David C. WardTHIS WAY TO THE EGRESS FRANZ WRIGHT, Walking to Martha's Vineyard (Alfred A. Knopf) $23.00

In 'The Death of the Ball Turret Gunner', Randall Jarrell used womb and still-birth imagery to powerful effect in juxtaposing the powerlessness of the individual against the modern state at war. The poem begins, 'From my mother's sleep I fell into the State', and having established this state of insignificance Jarrell concludes with a cruel image of the now dead gunner's eradication, 'When I died they washed me out of the turret with a hose.' In the title poem of his collection, Walking to Martha's Vineyard, Franz Wright uses abortion or infanticide to different effect: 'If they'd stabbed me to death on the day I was born, it / would have been an act of mercy.' How each poet, separated by sixty years, deploys his respective 'they' signals much about the evolution of American poetry over those years. And Wright's usage is an indicator of an important, but perhaps unwelcome, strand in the development of confessional verse.

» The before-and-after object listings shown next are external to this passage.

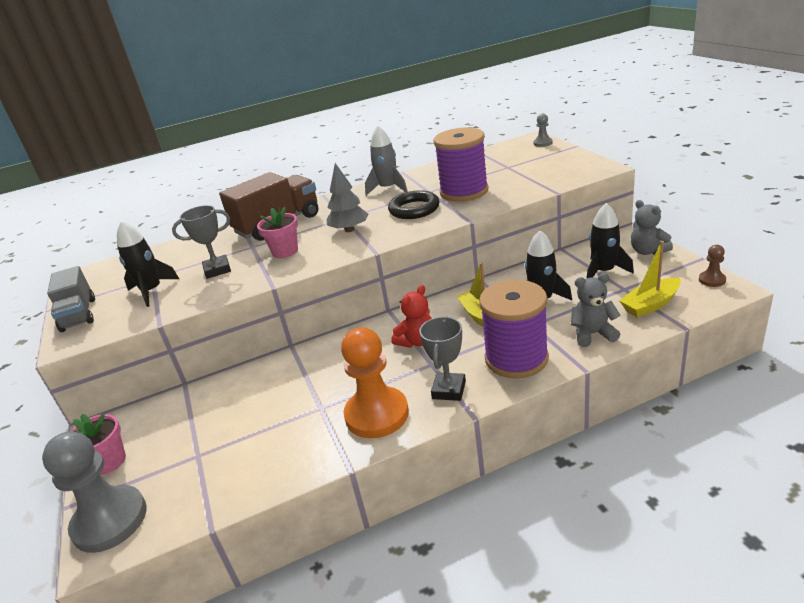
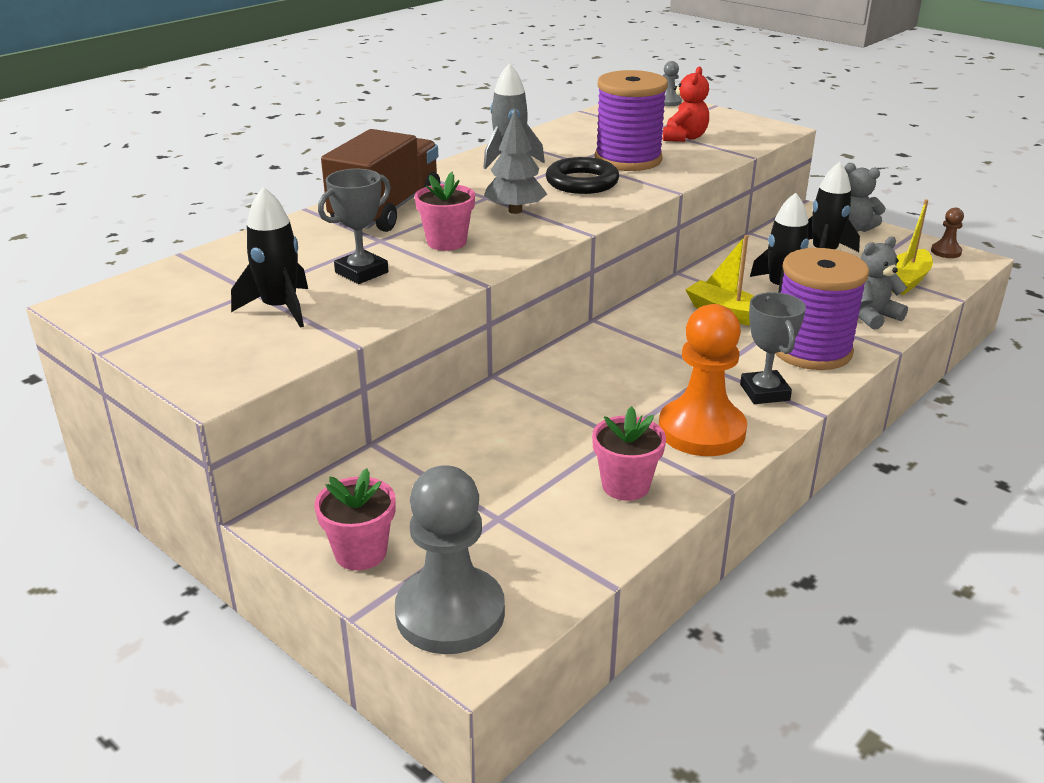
camera: 30 degrees left, 0 degrees up
(79, 315) = (181, 351): grey truck -> none
(289, 449) = (625, 485): none -> pink flower pot
(417, 341) = (670, 348): red teddy bear -> red teddy bear (684, 138)

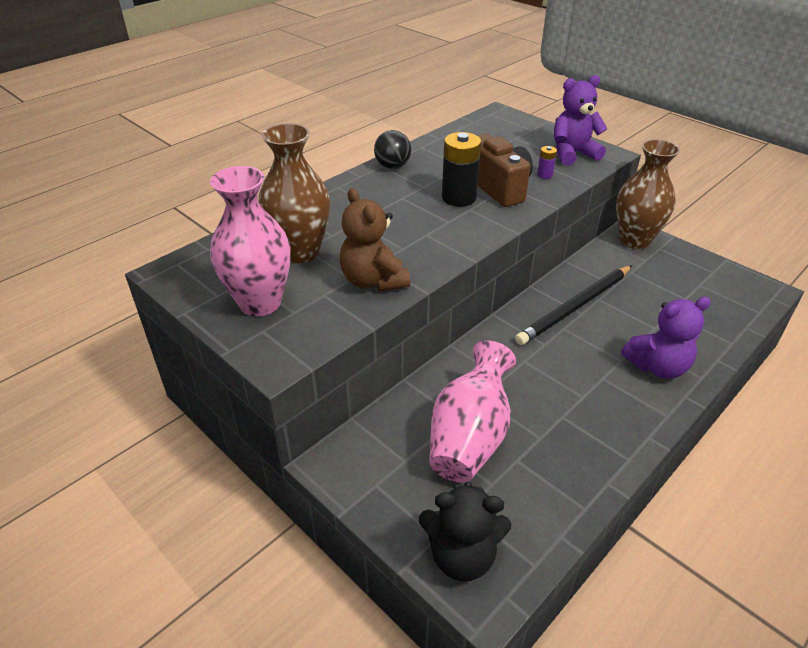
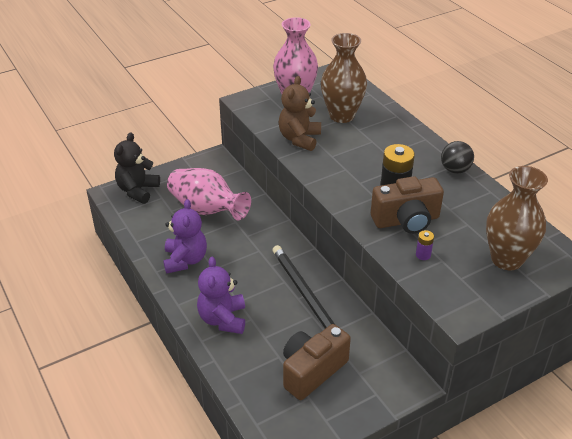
camera: 105 degrees right, 0 degrees up
(373, 281) = (299, 139): brown teddy bear -> brown teddy bear turned 60 degrees counterclockwise
(572, 154) = (464, 288): purple teddy bear -> purple teddy bear (185, 260)
(634, 240) = (394, 378): brown vase -> brown vase (506, 259)
(669, 288) = (312, 371): none -> brown camera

Jarrell specifies who the 'they' are in his poem, while Wright leaves his 'they', his killer and saviour, unspecified and indeterminate. Jarrell, writing somewhat melodramatically, poses the dilemma of the individual's puniness against the world, inflecting that timeless question with a specifically modernist, technological determinism. On the other hand, Wright, writing somewhat self-pityingly, short-circuits the whole futile process of life by calling for his own infanticide. That act not having happened, Wright plots his own demise: walking to Martha's Vineyard (unless, I suppose, you're the Saviour) is ...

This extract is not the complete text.